The case for mcpgate
PII pseudonymization. This is the sharpest functional difference. mcpgate replaces sensitive fields (emails, names, phone numbers, customer IDs) with stable pseudonyms before the request reaches the LLM. The mapping stays on-prem, encrypted at rest, with a 24-hour TTL. When the agent calls back into the source system, the real values are rehydrated. The practical consequence: your LLM provider literally never sees the real names. Obot focuses on access control at the gateway layer; pseudonymization is not in its current feature set. If your security review explicitly asks “how do you prevent customer names from leaking to an external LLM?” you don’t have a good answer with Obot today.

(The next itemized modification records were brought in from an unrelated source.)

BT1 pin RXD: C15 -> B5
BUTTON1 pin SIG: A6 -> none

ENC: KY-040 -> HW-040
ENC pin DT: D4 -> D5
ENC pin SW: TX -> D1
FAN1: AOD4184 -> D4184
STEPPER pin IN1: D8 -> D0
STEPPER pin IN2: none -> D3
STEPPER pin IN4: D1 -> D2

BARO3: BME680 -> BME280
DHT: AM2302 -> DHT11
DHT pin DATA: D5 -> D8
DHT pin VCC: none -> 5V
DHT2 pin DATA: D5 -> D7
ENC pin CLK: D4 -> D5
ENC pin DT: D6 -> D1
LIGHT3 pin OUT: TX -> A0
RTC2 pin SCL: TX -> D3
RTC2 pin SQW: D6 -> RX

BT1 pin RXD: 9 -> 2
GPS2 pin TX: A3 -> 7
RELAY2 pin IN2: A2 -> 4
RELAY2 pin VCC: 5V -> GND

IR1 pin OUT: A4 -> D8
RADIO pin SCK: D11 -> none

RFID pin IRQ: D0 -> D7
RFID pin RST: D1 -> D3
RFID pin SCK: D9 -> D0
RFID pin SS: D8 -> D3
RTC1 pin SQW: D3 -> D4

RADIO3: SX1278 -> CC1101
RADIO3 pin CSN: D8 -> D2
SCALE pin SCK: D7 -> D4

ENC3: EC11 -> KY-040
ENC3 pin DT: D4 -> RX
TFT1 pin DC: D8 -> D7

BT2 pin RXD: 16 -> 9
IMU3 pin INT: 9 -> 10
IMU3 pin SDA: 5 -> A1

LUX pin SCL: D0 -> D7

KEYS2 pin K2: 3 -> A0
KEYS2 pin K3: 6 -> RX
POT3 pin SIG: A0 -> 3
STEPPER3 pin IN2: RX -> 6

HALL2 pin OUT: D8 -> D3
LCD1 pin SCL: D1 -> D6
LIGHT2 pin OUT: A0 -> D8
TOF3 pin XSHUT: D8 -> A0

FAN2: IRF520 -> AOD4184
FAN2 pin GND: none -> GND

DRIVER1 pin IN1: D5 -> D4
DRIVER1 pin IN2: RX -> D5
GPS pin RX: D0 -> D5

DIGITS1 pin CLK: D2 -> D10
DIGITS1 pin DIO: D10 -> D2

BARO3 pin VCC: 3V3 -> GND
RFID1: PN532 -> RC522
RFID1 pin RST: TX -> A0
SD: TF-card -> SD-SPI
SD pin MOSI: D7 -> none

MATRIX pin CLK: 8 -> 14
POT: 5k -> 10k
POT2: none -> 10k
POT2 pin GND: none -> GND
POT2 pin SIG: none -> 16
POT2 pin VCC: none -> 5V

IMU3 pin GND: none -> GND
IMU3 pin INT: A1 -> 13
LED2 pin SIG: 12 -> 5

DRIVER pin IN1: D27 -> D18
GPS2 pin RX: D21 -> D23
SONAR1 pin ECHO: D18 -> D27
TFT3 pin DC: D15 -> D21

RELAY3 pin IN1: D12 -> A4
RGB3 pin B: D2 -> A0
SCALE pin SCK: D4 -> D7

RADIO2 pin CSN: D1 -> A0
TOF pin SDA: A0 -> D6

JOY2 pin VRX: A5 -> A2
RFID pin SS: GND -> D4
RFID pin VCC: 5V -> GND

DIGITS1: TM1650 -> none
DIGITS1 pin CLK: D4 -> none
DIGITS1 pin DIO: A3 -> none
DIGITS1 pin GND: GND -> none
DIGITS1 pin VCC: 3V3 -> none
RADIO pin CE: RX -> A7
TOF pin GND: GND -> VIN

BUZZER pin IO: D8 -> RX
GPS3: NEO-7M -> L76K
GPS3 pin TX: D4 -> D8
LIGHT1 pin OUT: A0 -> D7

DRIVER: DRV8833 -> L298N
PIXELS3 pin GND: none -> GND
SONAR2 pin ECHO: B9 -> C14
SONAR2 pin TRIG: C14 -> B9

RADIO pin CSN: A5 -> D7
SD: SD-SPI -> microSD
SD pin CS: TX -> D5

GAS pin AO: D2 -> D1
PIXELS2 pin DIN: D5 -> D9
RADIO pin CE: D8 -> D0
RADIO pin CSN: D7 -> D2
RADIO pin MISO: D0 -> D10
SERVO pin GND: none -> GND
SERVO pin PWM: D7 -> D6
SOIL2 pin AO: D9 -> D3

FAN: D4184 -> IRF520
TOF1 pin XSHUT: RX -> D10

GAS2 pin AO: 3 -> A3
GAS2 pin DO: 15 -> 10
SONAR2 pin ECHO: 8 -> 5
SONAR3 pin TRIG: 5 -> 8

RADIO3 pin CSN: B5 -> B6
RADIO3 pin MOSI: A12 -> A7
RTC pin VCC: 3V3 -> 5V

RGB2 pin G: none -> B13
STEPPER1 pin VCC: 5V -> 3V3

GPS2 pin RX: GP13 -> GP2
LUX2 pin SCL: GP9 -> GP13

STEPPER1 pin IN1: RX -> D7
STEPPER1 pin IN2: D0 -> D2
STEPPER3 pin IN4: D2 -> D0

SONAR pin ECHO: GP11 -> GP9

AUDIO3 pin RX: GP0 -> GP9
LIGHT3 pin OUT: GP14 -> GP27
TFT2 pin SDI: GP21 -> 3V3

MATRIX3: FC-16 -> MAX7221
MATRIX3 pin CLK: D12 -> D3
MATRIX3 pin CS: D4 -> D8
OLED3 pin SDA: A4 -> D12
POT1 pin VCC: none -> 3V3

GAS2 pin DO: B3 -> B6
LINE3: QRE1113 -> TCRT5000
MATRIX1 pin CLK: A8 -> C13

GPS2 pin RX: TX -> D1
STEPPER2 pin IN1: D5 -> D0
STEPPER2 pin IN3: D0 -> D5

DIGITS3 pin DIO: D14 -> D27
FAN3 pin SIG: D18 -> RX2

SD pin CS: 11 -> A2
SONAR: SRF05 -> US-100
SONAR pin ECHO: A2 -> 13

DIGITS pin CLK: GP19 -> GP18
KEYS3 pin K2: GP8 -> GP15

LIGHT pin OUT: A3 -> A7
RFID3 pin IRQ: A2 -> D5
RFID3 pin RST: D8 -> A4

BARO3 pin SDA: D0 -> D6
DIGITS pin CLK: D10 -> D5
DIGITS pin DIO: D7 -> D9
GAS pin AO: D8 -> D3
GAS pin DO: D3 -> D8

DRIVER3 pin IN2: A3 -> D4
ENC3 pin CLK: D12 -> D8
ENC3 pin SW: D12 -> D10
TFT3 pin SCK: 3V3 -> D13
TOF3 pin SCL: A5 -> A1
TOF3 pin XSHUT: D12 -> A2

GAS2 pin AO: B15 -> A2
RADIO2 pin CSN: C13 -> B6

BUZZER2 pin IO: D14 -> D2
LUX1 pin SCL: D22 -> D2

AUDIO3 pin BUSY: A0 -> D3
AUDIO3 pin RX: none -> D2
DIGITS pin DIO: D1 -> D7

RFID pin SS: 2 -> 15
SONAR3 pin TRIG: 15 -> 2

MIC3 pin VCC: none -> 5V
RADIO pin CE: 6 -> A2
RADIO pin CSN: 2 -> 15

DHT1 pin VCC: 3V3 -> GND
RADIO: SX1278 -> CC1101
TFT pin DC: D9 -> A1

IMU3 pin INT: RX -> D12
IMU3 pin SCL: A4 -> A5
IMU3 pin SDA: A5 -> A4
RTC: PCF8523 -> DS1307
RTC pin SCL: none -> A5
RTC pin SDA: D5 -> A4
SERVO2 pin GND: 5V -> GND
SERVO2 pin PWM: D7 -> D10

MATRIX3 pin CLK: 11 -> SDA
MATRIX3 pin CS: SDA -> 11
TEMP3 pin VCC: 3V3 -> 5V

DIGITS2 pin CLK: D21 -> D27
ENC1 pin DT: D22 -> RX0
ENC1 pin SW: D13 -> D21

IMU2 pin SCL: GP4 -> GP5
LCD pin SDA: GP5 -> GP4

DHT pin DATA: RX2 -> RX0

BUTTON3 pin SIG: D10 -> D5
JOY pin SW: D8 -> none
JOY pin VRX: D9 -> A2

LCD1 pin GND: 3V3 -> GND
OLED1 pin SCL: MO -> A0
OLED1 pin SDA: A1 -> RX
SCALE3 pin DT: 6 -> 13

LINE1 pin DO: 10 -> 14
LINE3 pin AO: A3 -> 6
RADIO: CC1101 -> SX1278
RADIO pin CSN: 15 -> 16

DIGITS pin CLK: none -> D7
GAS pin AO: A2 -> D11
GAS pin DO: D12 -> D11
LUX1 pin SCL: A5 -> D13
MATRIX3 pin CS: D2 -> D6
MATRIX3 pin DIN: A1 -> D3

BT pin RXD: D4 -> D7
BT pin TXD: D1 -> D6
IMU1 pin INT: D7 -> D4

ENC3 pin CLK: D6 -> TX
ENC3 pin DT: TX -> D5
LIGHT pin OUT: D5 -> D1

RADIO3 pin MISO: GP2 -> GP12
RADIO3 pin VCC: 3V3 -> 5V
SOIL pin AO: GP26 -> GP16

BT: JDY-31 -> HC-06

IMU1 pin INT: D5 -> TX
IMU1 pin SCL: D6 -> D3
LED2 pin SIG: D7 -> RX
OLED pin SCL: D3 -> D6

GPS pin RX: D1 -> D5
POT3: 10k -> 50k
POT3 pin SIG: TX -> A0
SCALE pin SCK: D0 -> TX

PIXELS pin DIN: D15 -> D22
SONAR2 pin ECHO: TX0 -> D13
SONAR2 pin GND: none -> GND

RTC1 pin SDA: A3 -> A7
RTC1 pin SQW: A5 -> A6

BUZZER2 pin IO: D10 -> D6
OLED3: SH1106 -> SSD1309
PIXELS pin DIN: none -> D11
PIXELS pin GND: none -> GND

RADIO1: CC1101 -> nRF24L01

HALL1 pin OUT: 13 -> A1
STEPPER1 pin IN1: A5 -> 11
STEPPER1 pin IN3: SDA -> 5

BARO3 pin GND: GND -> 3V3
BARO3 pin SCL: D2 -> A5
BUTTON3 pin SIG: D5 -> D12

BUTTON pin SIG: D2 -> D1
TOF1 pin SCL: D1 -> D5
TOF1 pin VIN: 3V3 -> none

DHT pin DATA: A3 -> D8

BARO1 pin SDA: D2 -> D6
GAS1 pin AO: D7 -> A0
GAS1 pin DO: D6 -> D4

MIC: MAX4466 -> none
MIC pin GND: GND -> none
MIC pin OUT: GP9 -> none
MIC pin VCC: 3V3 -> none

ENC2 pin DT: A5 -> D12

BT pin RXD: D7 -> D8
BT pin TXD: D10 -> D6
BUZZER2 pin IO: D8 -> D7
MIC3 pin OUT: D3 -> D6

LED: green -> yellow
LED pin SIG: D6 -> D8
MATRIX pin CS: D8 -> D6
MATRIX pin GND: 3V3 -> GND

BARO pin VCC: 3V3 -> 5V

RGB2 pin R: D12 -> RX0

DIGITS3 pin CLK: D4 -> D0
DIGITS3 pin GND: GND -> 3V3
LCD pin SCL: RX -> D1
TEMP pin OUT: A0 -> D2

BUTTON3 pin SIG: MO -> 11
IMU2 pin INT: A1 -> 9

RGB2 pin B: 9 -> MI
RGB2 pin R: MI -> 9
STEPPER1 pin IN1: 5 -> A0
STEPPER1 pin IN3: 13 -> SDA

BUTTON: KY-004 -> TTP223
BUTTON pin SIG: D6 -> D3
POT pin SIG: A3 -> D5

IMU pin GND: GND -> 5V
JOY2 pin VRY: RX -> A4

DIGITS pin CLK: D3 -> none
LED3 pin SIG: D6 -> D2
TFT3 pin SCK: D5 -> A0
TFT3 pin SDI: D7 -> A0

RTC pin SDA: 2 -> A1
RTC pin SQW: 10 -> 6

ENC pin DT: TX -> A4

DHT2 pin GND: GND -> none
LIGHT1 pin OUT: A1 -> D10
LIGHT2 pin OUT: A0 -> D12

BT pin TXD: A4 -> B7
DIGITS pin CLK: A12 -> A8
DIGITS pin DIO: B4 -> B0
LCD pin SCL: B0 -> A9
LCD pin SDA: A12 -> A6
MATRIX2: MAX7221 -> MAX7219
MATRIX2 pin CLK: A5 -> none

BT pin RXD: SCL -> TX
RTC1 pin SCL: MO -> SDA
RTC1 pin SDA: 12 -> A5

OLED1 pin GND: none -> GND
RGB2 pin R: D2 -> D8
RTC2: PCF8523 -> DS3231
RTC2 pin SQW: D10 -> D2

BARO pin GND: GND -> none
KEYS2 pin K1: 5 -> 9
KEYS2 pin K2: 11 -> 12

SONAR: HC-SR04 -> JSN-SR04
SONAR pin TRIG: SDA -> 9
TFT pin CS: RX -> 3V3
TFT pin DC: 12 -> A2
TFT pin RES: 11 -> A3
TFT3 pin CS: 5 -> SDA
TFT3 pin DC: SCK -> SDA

User-defined policy hooks. Most gateways let the operator set policies. mcpgate also lets each end-user define their own hooks, hot-reloaded from their AI client. Example: an individual user can say “always set assignee=me on Jira tickets I create through Claude” without filing a request with the operator. This is YAML, no code, and a real productivity unlock for teams where individuals have idiosyncratic preferences. Obot’s policy model is one-way (operator down).
Broader pre-built service catalog. mcpgate ships 23 services pre-configured (Jira, GitLab, GitHub, Notion, Confluence, Slack, M365, Google Workspace, Grafana, Sentry, Amplitude, Figma, Miro, Joan, Transifex, Home Assistant, Phase-6 Content, App Store Connect, Google Play, Bigquery, Metabase, Wordpress, Supernova). Obot leans on its registry: you compose from existing MCP servers, but the out-of-box catalog is smaller.
Focused scope, smaller learning curve. Obot is four products in one. That’s strength if you want the bundle; it’s overhead if you only want the gateway. mcpgate is one thing.
Tradeoffs
- License. BSL 1.1 is source-available, not open source. We picked it deliberately to fund maintenance, and each release auto-converts to Apache 2.0 after 3 years. But if your org will only adopt OSI-approved licenses, Obot fits and mcpgate doesn’t.
- Market validation. mcpgate is early stage — public since March 2026. Obot has a longer track record in the open with a contributor base. The product is built; community traction is the in-progress part.
- Per-user / per-role RBAC. Obot’s per-skill RBAC is more granular as a classic role-based access model. mcpgate’s governance shape is different: action-level discovery + risk gating shipped May 2026 (
gateway_search_actions,gateway_activate, risk annotations on every action,default_activeflag for compliance allow-lists, BM25 retrieval index). If your security review specifically requires “Alice cannot calljira_create_issue” classic-RBAC denylists, Obot maps to that shape better. - Helm chart. mcpgate doesn’t publish an official Helm chart. If K8s with declarative templates is non-negotiable, Obot wins on day one of the install.